There are a number of dead Norway Spruces of varying sizes around me, and behind me, to the West, the plantation of spruces and pines marches up the slope.

Shiloh has tried twice more to sneak off. He tried to dig up a small log. Buffy is yapping. Charlie, who has returned, is dancing around. They want me to play with them. Almost directly before me, near the shore of the lake, is a bittersweet nightshade with red berries. In this light, they are dull, almost black.

I'd better go back home and work on supper.



1-15-82 Yesterday, I snowshoed down the canoe trail to the lake, carefully avoiding a fresh fox trail in the snow. I followed beside the fox prints, watching where the fox climbed up beside several trees and up only a beaver Lodge. I was careful not to harm the trail.

Today, I returned on skis. A light snow had fallen. All that remained of the fox trail were tiny, almost invisible indentations in the snow. If I didn't see it yesterday, I would not know what it was today. No one else had come this way to see the trail.

- - -

These journal entries were written in a gorgeous hardbound journal decorated with lovely paintings of birds. I prefer to do my journaling in a beat-up spiral notebook where I can cross off and start over without defacing the book. Other than one poem, there was nothing else in the book except all the bird paintings. The book had been in the basement flood and is ruined and I am going to throw it away now. I believe I have already typed up the poem (may years ago). I feel sad throwing away what was once a beautiful journal.
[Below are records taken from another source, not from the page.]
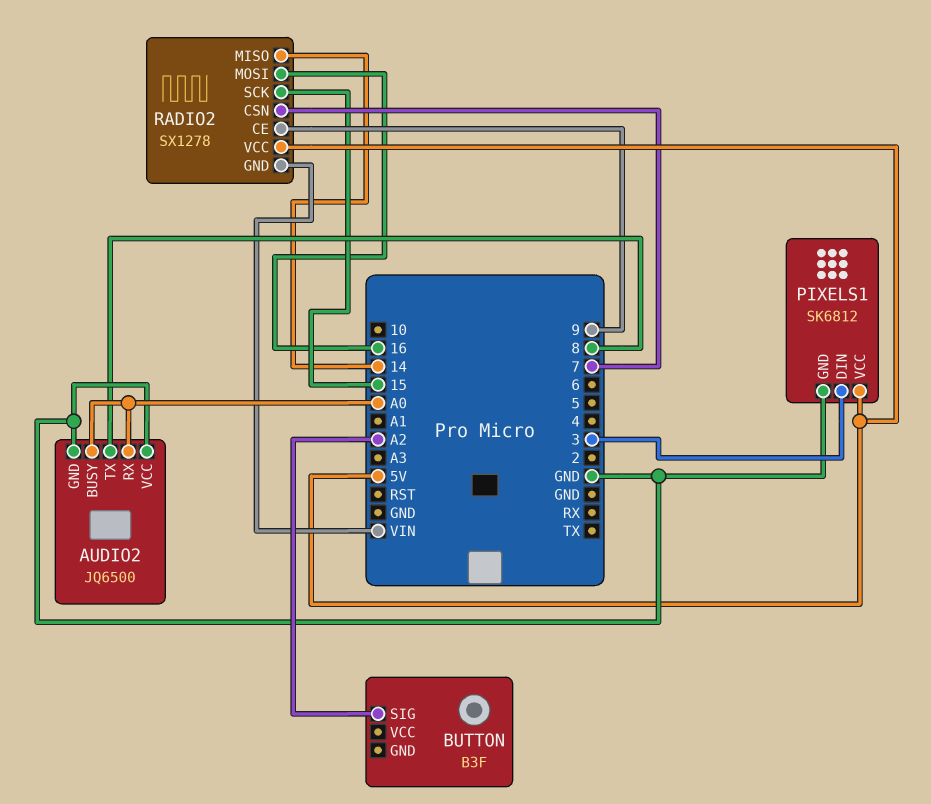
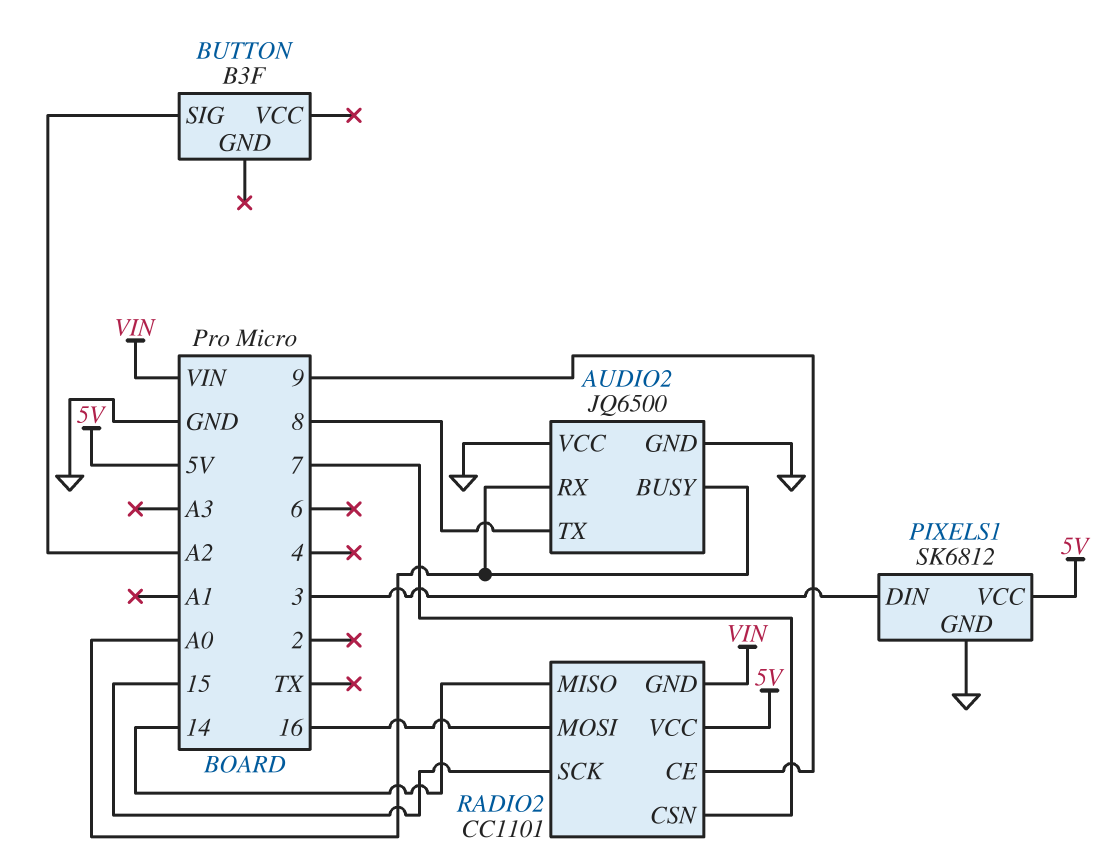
RADIO2: SX1278 -> CC1101

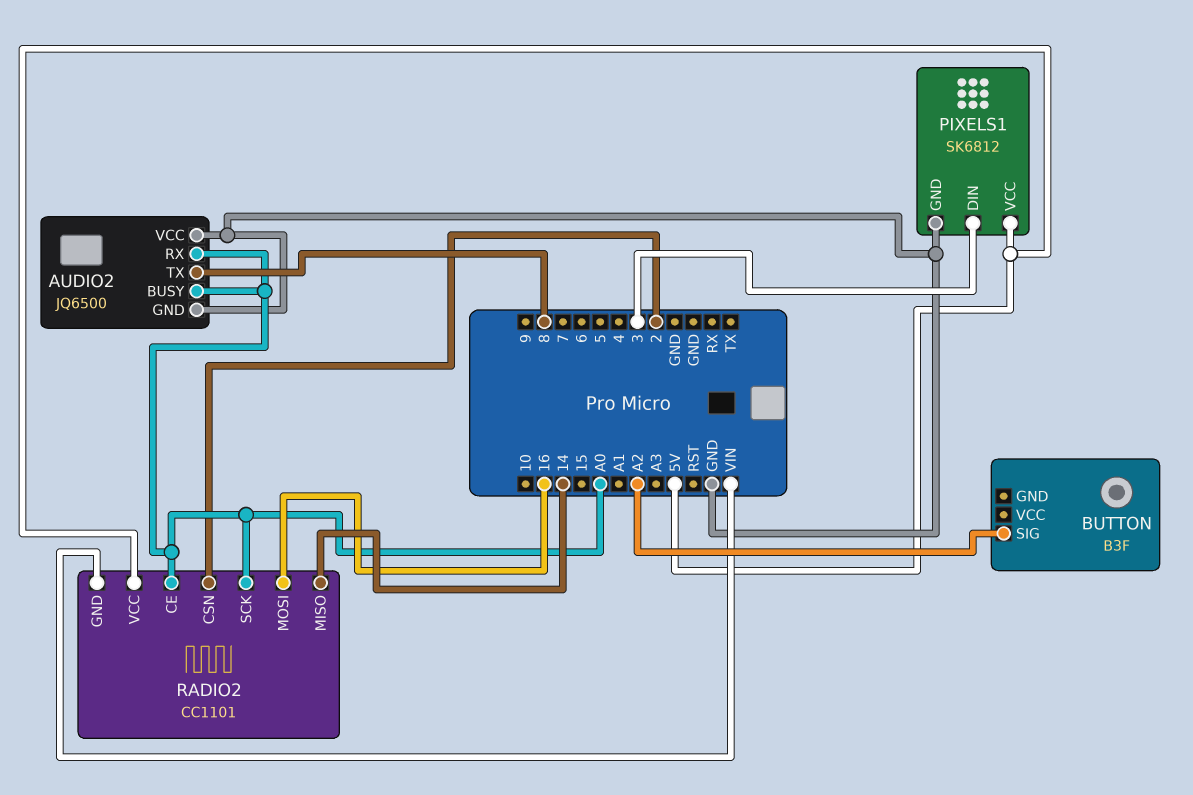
RADIO2 pin CE: 9 -> A0
RADIO2 pin CSN: 7 -> 2
RADIO2 pin SCK: 15 -> A0

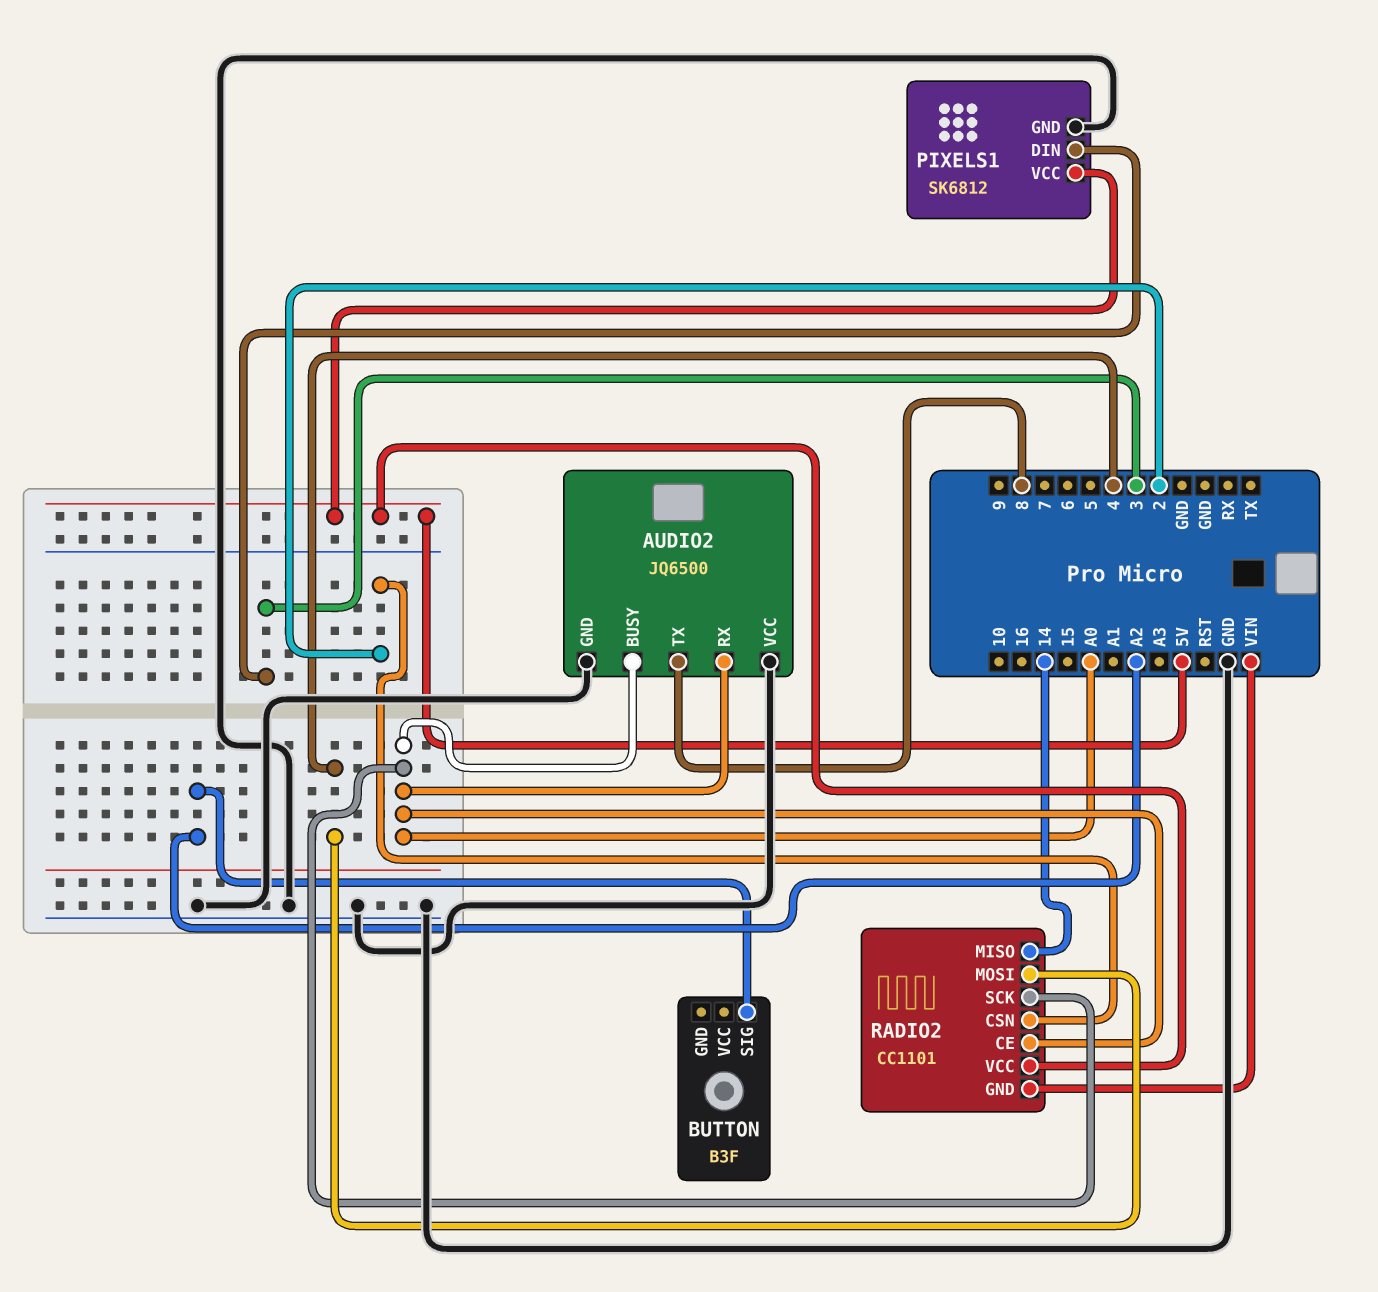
RADIO2 pin MOSI: 16 -> 4

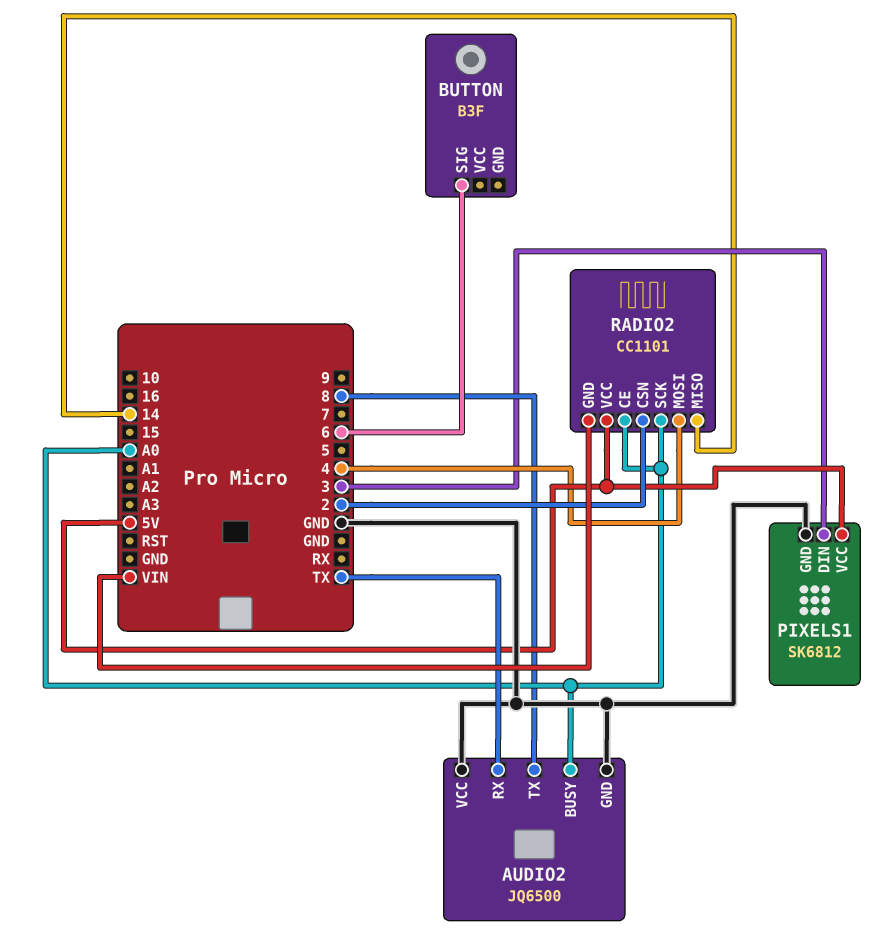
AUDIO2 pin RX: A0 -> TX
BUTTON pin SIG: A2 -> 6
Over the years, people have given me many beautiful journals and most of them, like this one, have an entry or two—or none at all. I feel as if I should scan some of the bird paintings so they don't go to waste, but they are prints anyway, and more such journals were manufactured, and people who like that sort of thing must have enjoyed them. I am sure I enjoyed looking at them when they were given to me.

All photos are of art from the journal these entries were written in. I could not find the name of the artist, and I have now thrown away the journal.

4 comments:

a/k/a Nadine said...

This is interesting and makes me feel slightly less hateful about our current winter weather.

Mary Stebbins Taitt said...

Thanks. I didn't mind winter as much when I lived at Beaver Lake and snowshoed or skied to work.

BerryBird said...

I, too, enjoyed reading this. I can see why well-meaning folks would gift you with pretty journals -- those bird illustrations are gorgeous, and certainly seem like something you'd like. I guess I can also kind of understand the pressure you felt to match the beauty though, like a crueler writers block... no wonder they never got used. It's kind of sad.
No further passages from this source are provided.